New vaccine strategy identified for explosive emerging diseases

Effective vaccines depend upon the human immune system recognizing a biological structure that is similar to that of a disease-causing organism. A manganese-peptide antioxidant complex of Deinococcus, developed by Uniformed Services University of the Health Sciences (USU) pathology professor Dr. Michael J. Daly and his team, has the remarkable property of protecting proteins from ionizing radiation damage but not protecting the genetic material (DNA or RNA) in viruses and bacteria. Using D. radiodurans, listed in the Guinness Book of World Records as "the world's toughest bacterium" and which can withstand 3,000 times the levels of gamma radiation that human cells can, Daly found that a disease-causing organism (pathogen) can be exposed to gamma radiation in the presence of a Deinococcus Mn complex, and rendered non-replicative (killed) by overwhelming genetic damage, but still maintain the shape of key surface proteins needed to mount a highly protective immune response. This approach was successfully implemented on viruses for the first time by scientists in the USU lab of the late Dr. Radha K. Maheshwari to produce vaccines against VEEV and Chikungunya virus.

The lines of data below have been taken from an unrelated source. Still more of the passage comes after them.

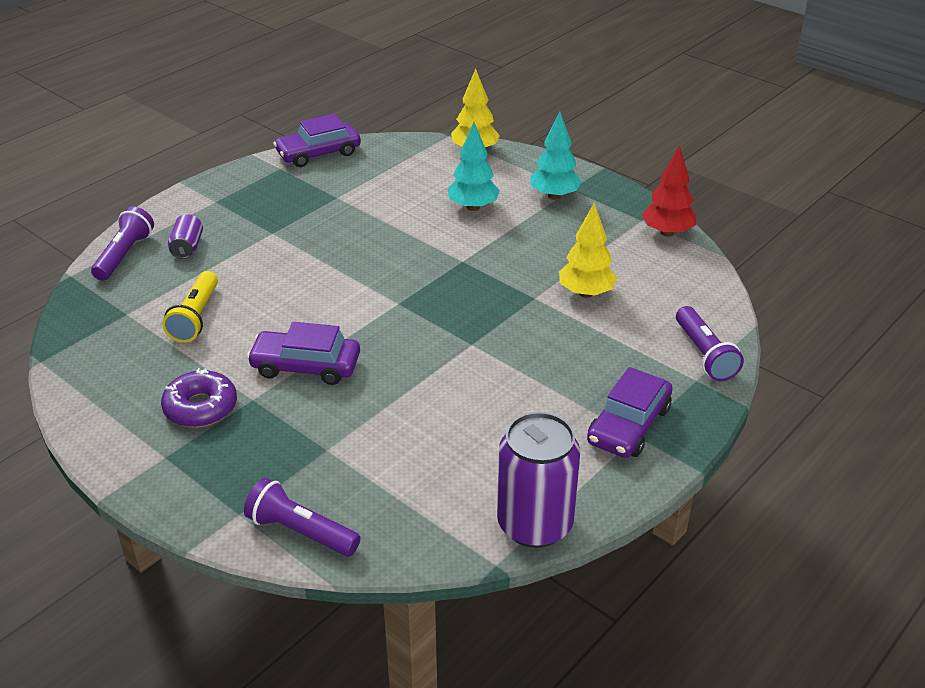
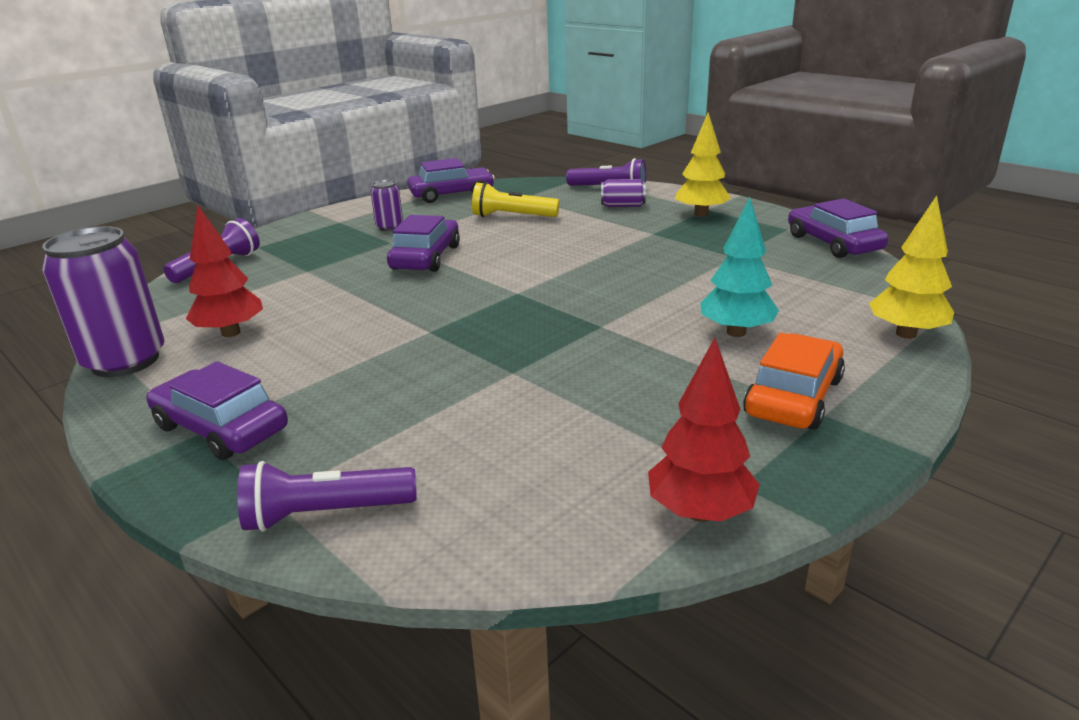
camera: 95 degrees right, 10 degrees down
(91, 371) = (451, 194): none -> purple car
(201, 407) = (389, 227): purple donut -> purple can
(476, 466) = (231, 333): none -> red tree
(554, 196) = (793, 397): turquoise tree -> orange car
(586, 293) = (515, 412): yellow tree -> yellow tree (701, 214)

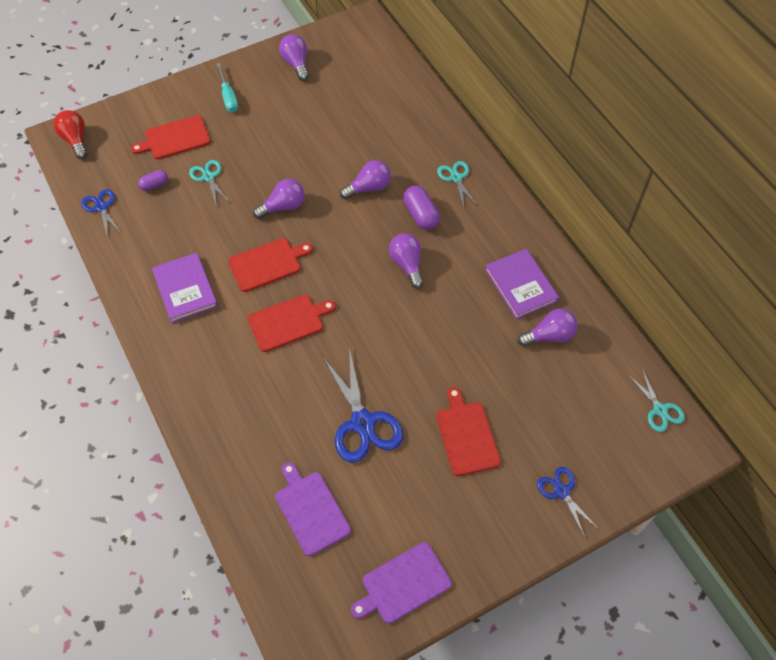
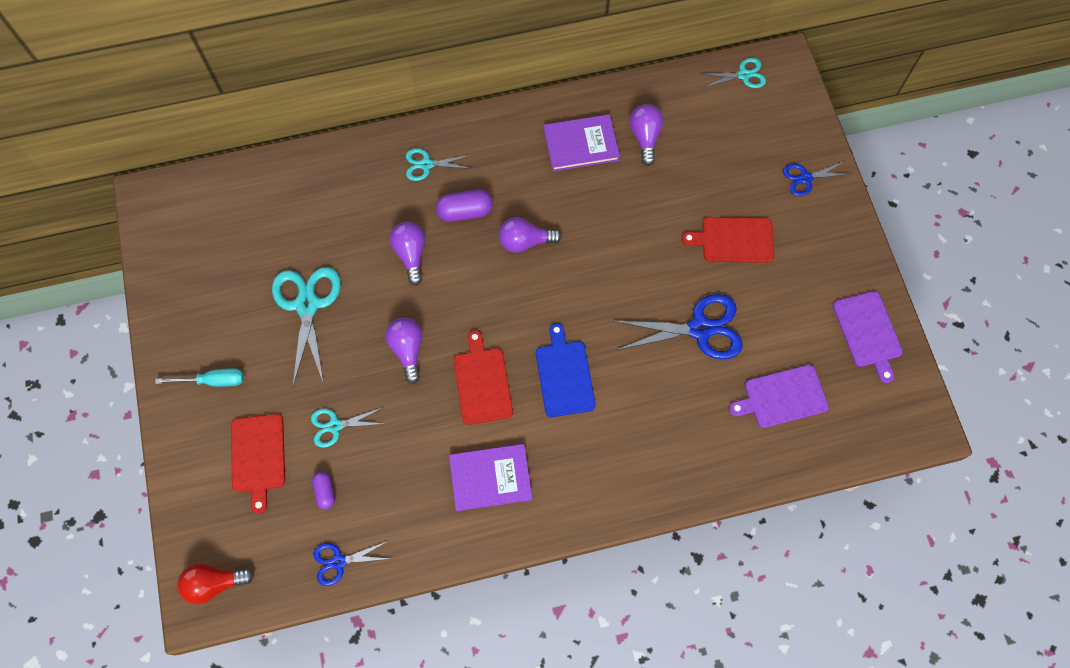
camera: 75 degrees left, 10 degrees up
(288, 322) = (564, 375): red cutting board -> blue cutting board
(296, 63) = (188, 291): purple light bulb -> none
(304, 134) = (307, 305): none -> turquoise scissors

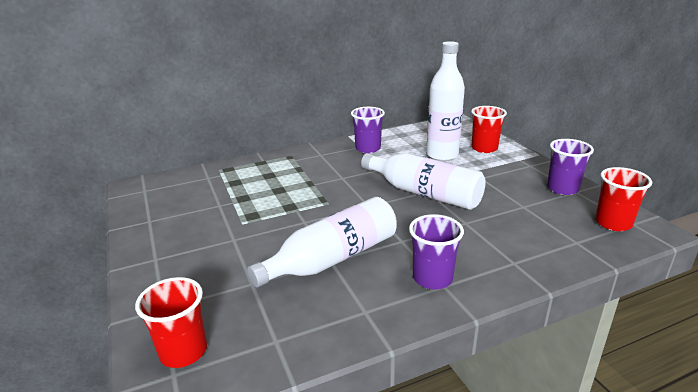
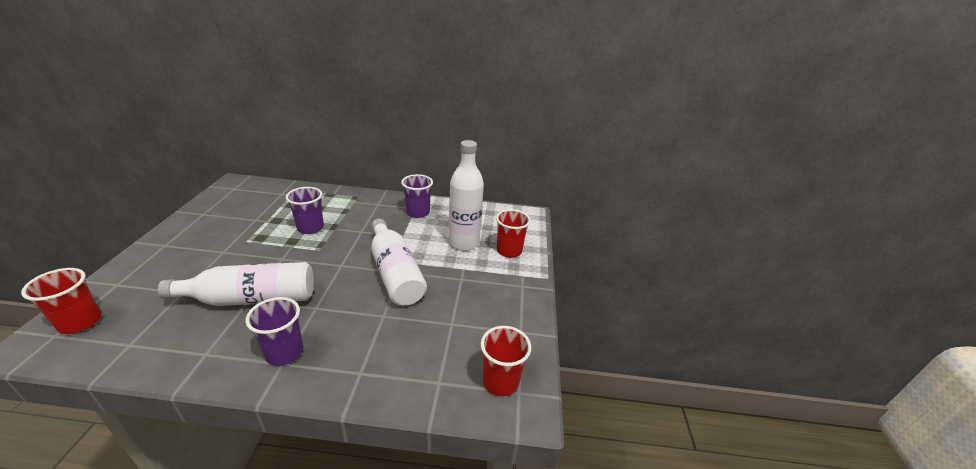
camera: 25 degrees right, 5 degrees up
(562, 188) = (512, 323): purple cup -> purple cup (310, 228)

This approach offers a simple, rapid, cost effective and potentially universal inactivation strategy that can be applied to any pathogen requiring immediate attention, for example, Ebola and Zika viruses.

"Application of this methodology has the potential to revolutionize all future vaccine development" says Dr. Paridhi Gupta, a scientist in the Maheshwari laboratory, and the study's co-lead author.